Let's break this down. You're using the operator<< in a namespace level function so this section applies. It's going to try to find that operator using the precedence in the described above. Your operator isn't declared in the current block or enclosing blocks (this is referring to nested {} within your function). However the next part matches "...shall be declared before its use in namespace N...". There is in fact an operator<< in the current namespace (B) so it adds that operator to its list of matches. There aren't any more matches in B, and because same-namespace scope is considered the best possible match-closeness, it won't look into any other scopes.

The reason it works when you put the operator into namespace A is that since the item being printed is a member of A, that namespace is actually considered because it's included in the namespaces of the expression. Since namespace A is considered it finds the appropriate match in that namespace and compiles correctly.

Now that it has a list of possible operators, it tries to do overload resolution on them. Unfortunately the one in found in namespace B is the only one it considers and it doesn't match the required arguments.

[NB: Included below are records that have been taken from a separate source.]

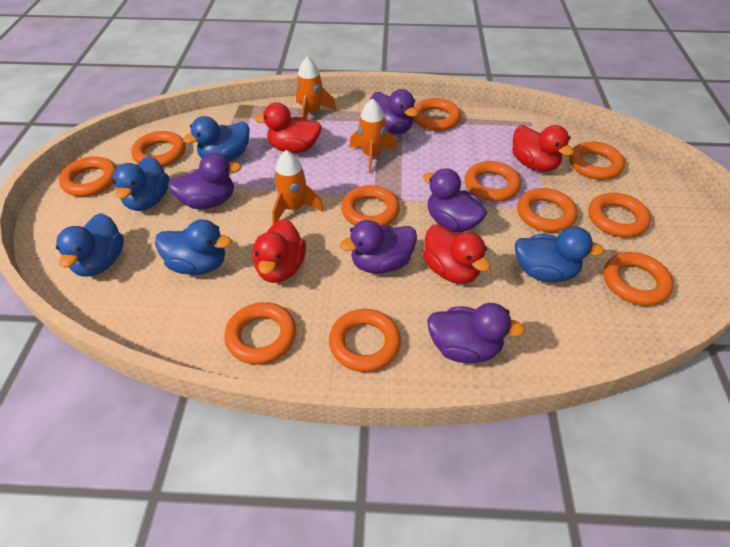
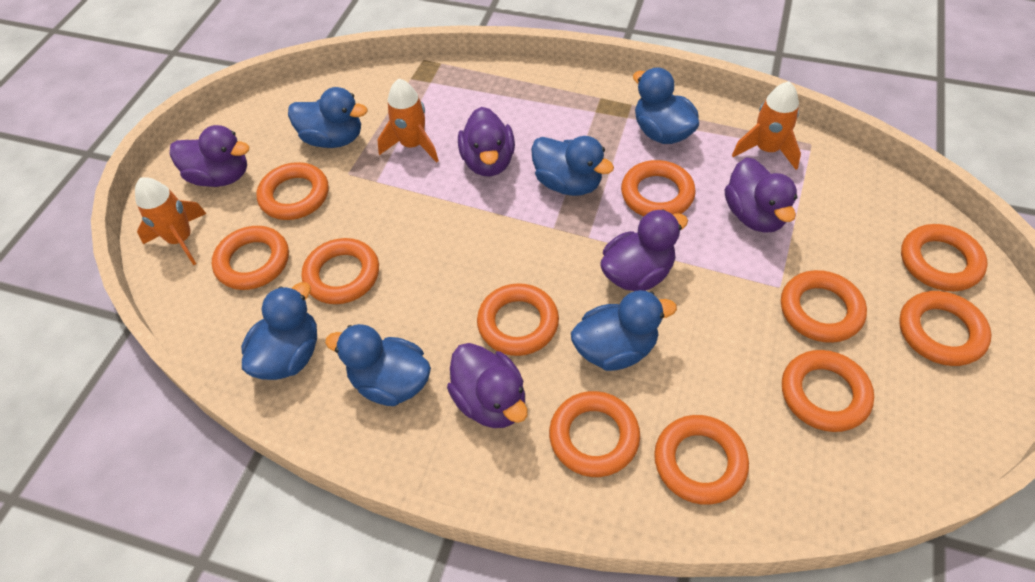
blue duck: 5 -> 6
red duck: 4 -> 0

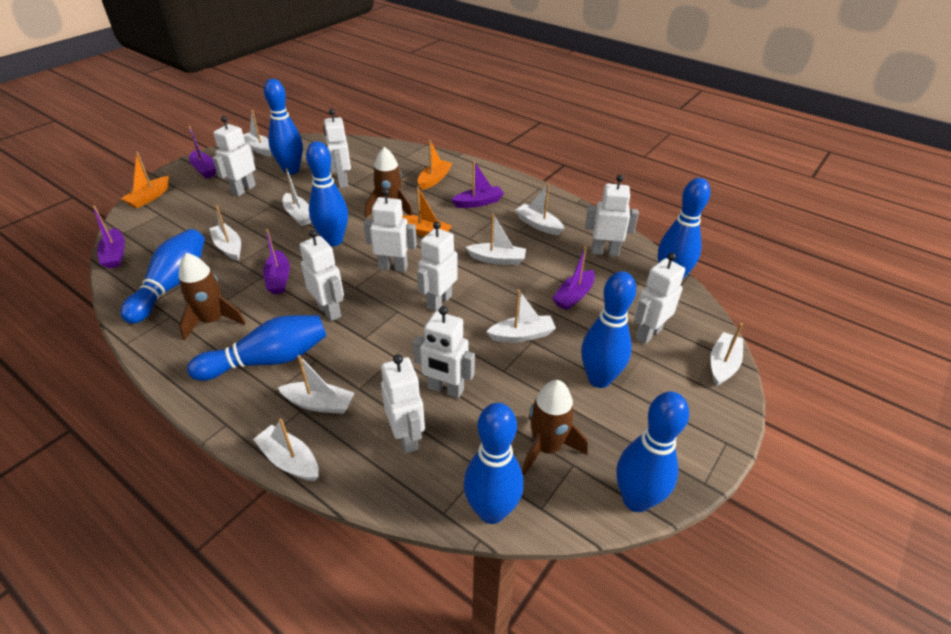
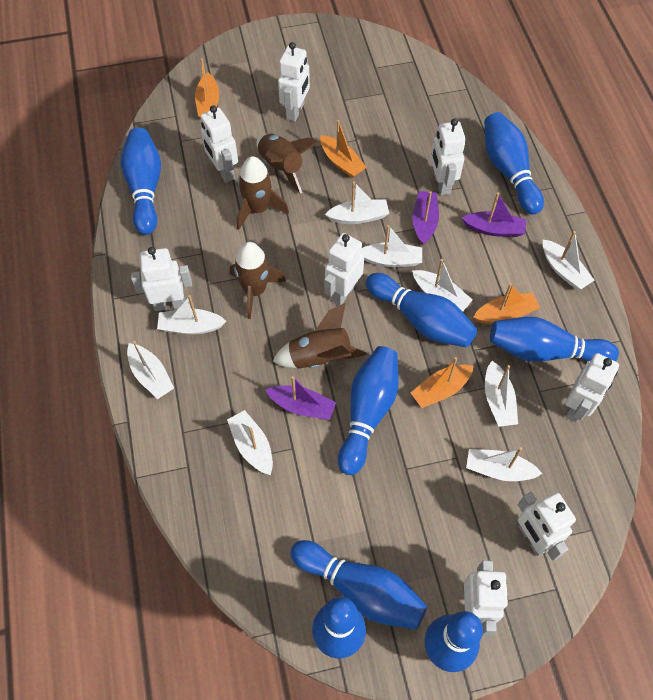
brown rocket: 3 -> 4
orange boat: 3 -> 4
purple boat: 5 -> 3
white robot: 9 -> 8

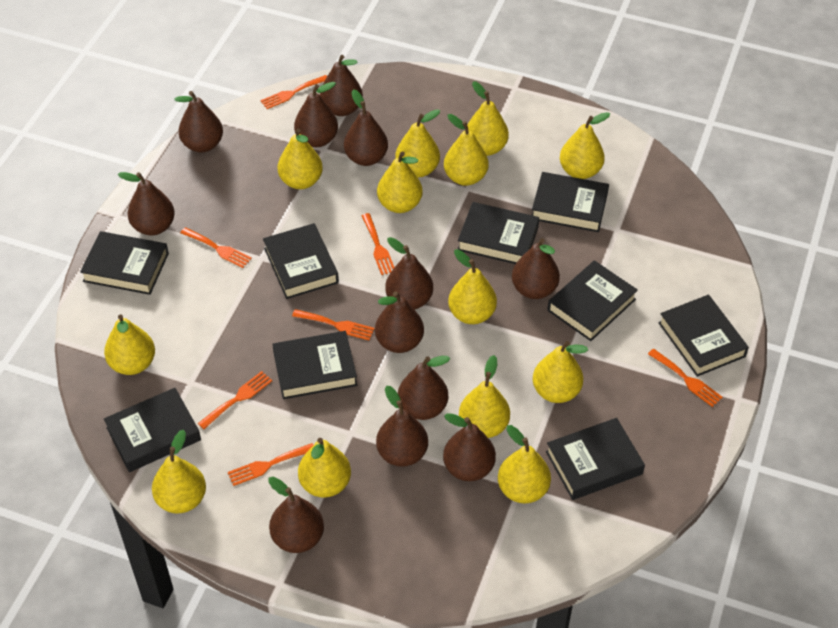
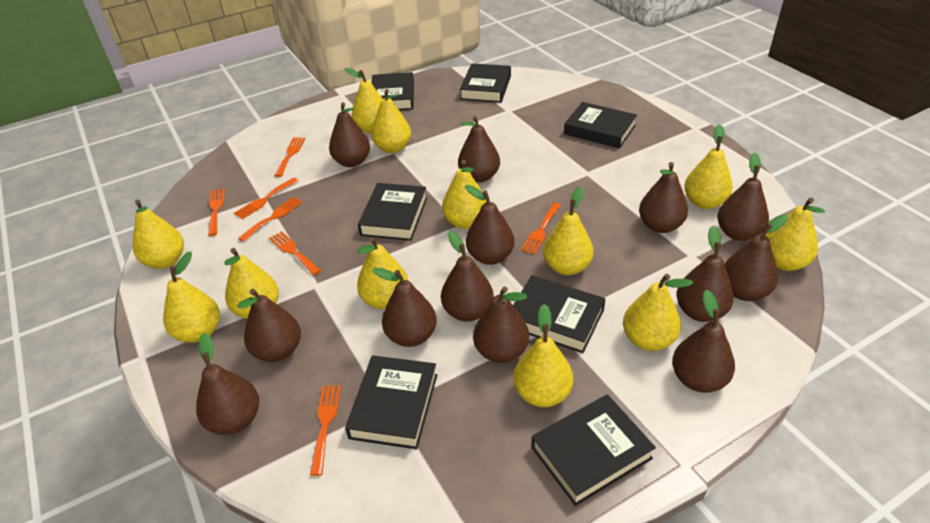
black book: 9 -> 7
brown pear: 12 -> 13
yellow pear: 13 -> 12

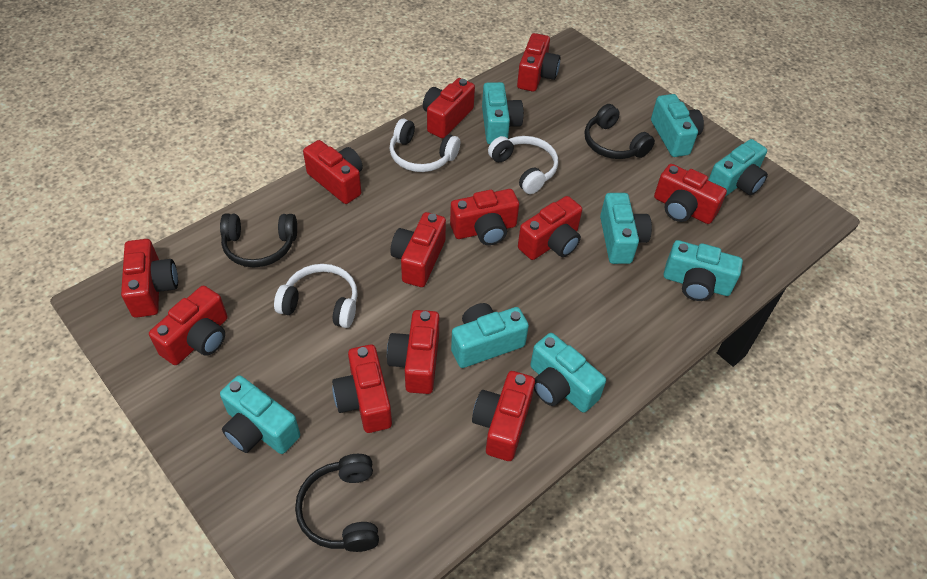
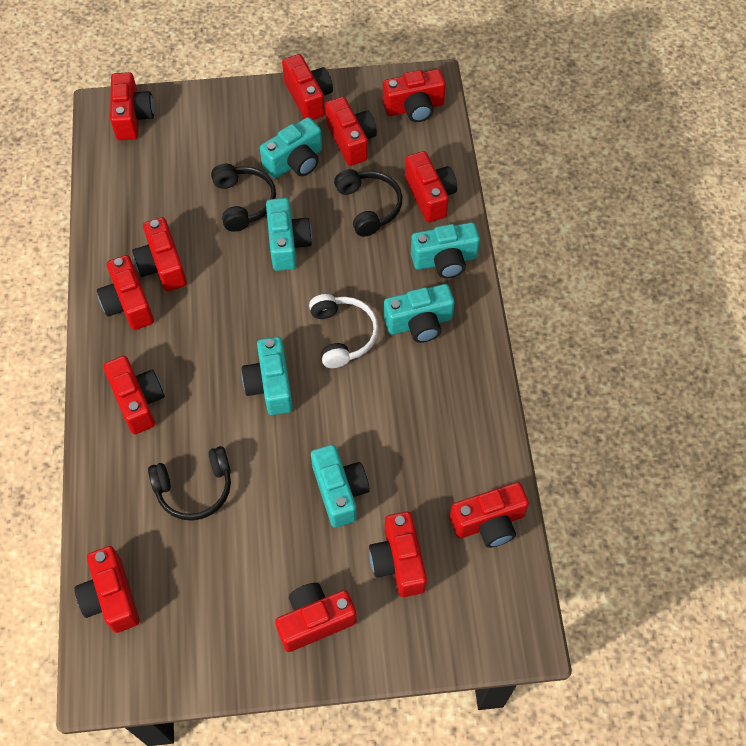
turquoise camera: 8 -> 6
white headphones: 3 -> 1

In general you should have the insertion operators in the same namespace as the class upon which it operates.

Answer 2

My answer is very similar to the others but in particular, the compiler is trying to find A::operator<<() because it's operating on something in the A namespace. If you want to invoke the one outside the namespace, you can call it explicitly by using

::operator<<(std::cout, A::MyClass();

For smoother syntactic use, put it in the namespace.

Answer 3

The problem has been explained in the answer by @Mark B. The following solves the problem. In the namespace where you want to use the global operator<<, type the following code:

using ::operator<<;

In the OP's code example that line of code would go to the location along the other code which declares/defines operator<< for namespace B:

namespace B
{
   struct MyClass {};

   std::ostream & operator<<( std::ostream & os, const B::MyClass & )
      { os << "namespace B"; return os; }

   using ::operator<<;
}

Answer 4

It's because your first operator<<() is defined outside the namespace A.